This morning’s run was a tough one, but not because of the pain in my quad.
Weirdly enough, I actually welcomed the pain today. It’s been around for six weeks now, and it’s familiar and predictable. This pain is the reason I’ve been having difficulty with longer sustained workouts and had to drop out of the 20K earlier this month, but today it whispered to me almost like an old friend.
No, my run this morning was hard because I don’t know if I’ll be able to run at all tomorrow.
At 1:30 this afternoon I will be in surgery. There is a tumor in the muscle of my left quad. When they remove it, there is the very real possibility that the tumor may be wrapped around nerves or embedded deep enough in the muscle to cause permanent damage to my left thigh. When I asked the doctor of the likelihood of this, his reply was a super comforting “I literally won’t know until I slice your leg open.”
Put simply, I don’t know what this will mean for my running tomorrow or any day after that, but I know I have to get it out, because there is no way I’ll be able to finish Chicago or any race for that matter if I leave it as it is, growing and becoming increasingly more painful as the weeks go by.
I took Georgia with me to my appointment yesterday and looked to her for strength when the first doctor told me she wasn’t comfortable operating on a tumor that deep and the second doctor spent most of the appointment warning me about the risks of removal. I swallowed hard as his words painted a picture of a gravestone marking the death of my professional running career.

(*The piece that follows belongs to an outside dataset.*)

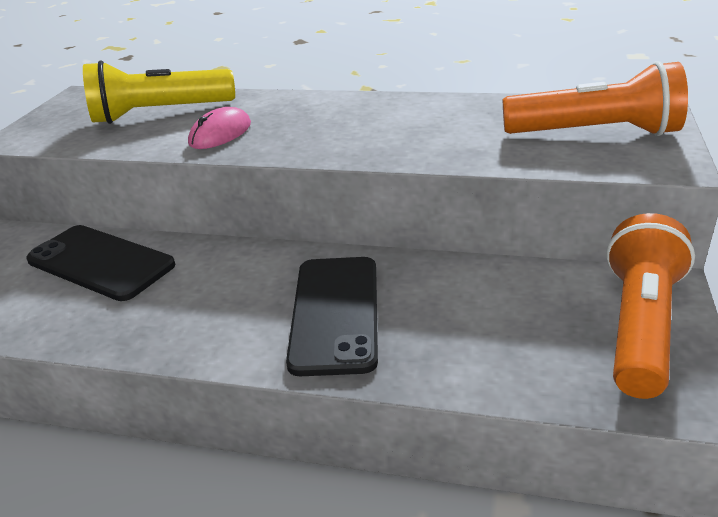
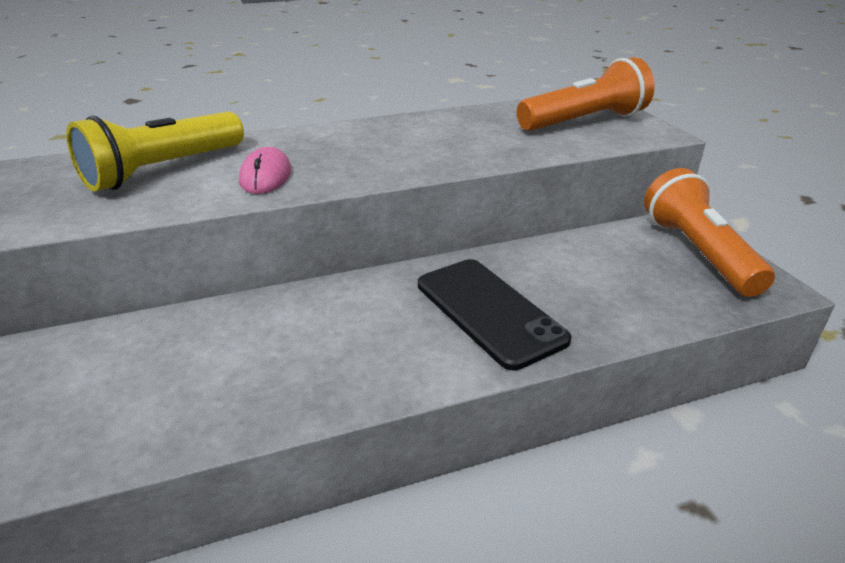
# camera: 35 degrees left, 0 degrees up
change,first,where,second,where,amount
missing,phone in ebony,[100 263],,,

It’s funny, I always thought when it was all over and I couldn’t run anymore, I would sit in a chair with my many cats and my cloud of white hair, and reminisce about the exotic places that running took me. I pictured 90-year-old Sarah smiling as she closed her eyes and imagined running across the vivid green hills of Ireland, climbing steep cobblestones to seek out the perfect view of the Mediterranean, and charging under the Eiffel Tower before sunrise, all alone with the towering structure of steel and grace.
But honestly, on my run today I didn’t think about any of that.

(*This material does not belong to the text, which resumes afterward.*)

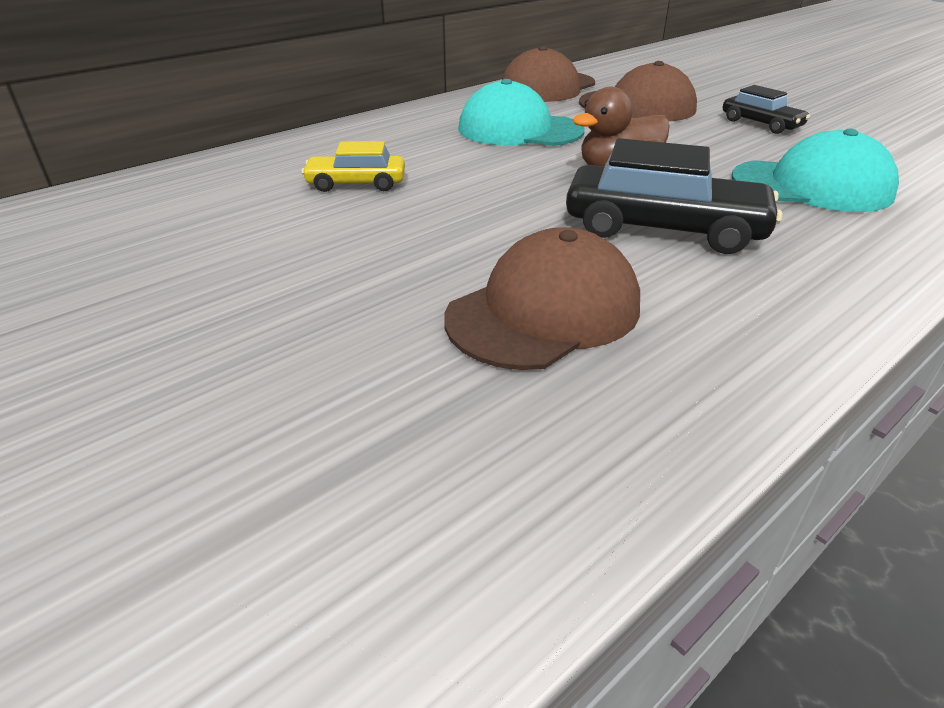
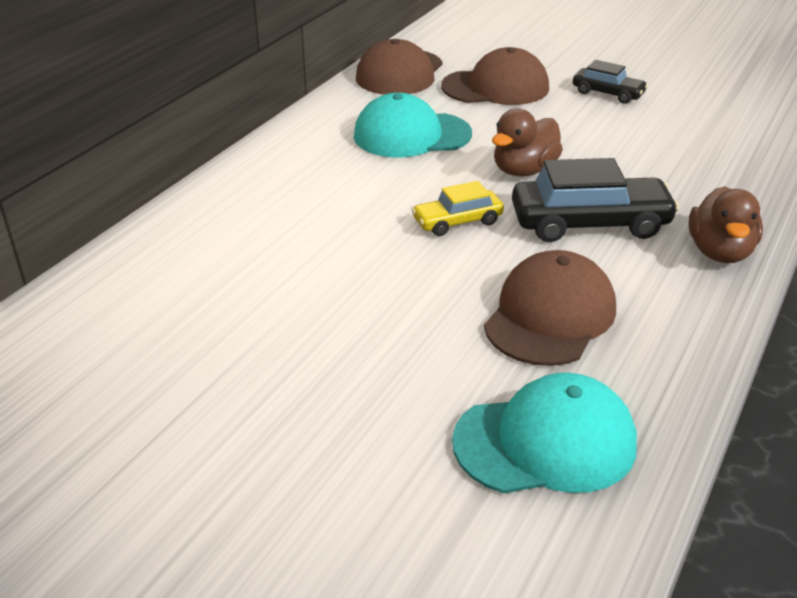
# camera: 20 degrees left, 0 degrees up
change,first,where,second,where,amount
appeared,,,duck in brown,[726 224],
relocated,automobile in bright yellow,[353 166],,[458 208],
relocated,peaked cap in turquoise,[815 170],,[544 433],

All that came into my mind during those miles were mental snapshots of the people that I’ve been lucky enough to share my running journey with.
I saw Shannon sprinting beside me in high school as we crested the last hill of the course, no one else between us and a state title.
I saw Greg slipping and falling in the mud ahead of me deep in the woods of Forest Park in Portland.
I saw Lauren on my left, always on my left, “her side of the bed” as we called it, as we twisted and turned through the narrow paths of Galbraith in Bellingham, laughing and sharing secrets.
I saw Brian, tall and effortless, taking one step for my three as I tucked into his shadow for intervals on the track.
I saw Mary leading me up the final hill of Seven Stories in Blowing Rock, and the two of us stopping for the glorious panorama of the Blue Ridge Mountains rippling out before us like waves in a frozen sea.
I heard Pete cracking jokes beside me with his window rolled down in Todd, holding out a bottle for me to grab as I rolled at marathon pace beside the river.
I saw Michael pacing me through demoralizing workouts my first few months at altitude in Tahoe.
I saw Tina, her tawny curls bouncing as she led us through blazing fast minutes on the Brighton Trail in Lexington.
And I saw Georgia, her head thrown back in effort beside me, as she experienced the agony and wonder of true long distance racing.
And look, even if the surgery falls into the “worst case scenario” bracket and the tumor is wrapped around nerves or embedded in the muscle and I’m unable to do this for a living anymore after having it removed, I can’t deny the fact that I have LIVED these past fifteen years. I have loved the people I’ve shared my career with and there isn’t a whole lot I regret.
But if it falls into the “best case scenario” category and I’m able to heal quickly and step to the starting line of Chicago in two and a half weeks, you better believe I’ll be running that race as though it was my last. Because the thing is, we really never know when it actually will be.
Running doesn’t owe me anything. I have loved this sport more deeply than I’ve ever loved anything in my whole life, but it has never promised to be fair to me, or to anyone. So consider this your daily clichéd reminder to run every single step with gratitude.
I can't lie and pretend I have "peace" or anything close to it heading into this afternoon, but I will step into the room with 15 years of running behind me and know beyond a shadow of a doubt that I have been wonderfully, ridiculously blessed.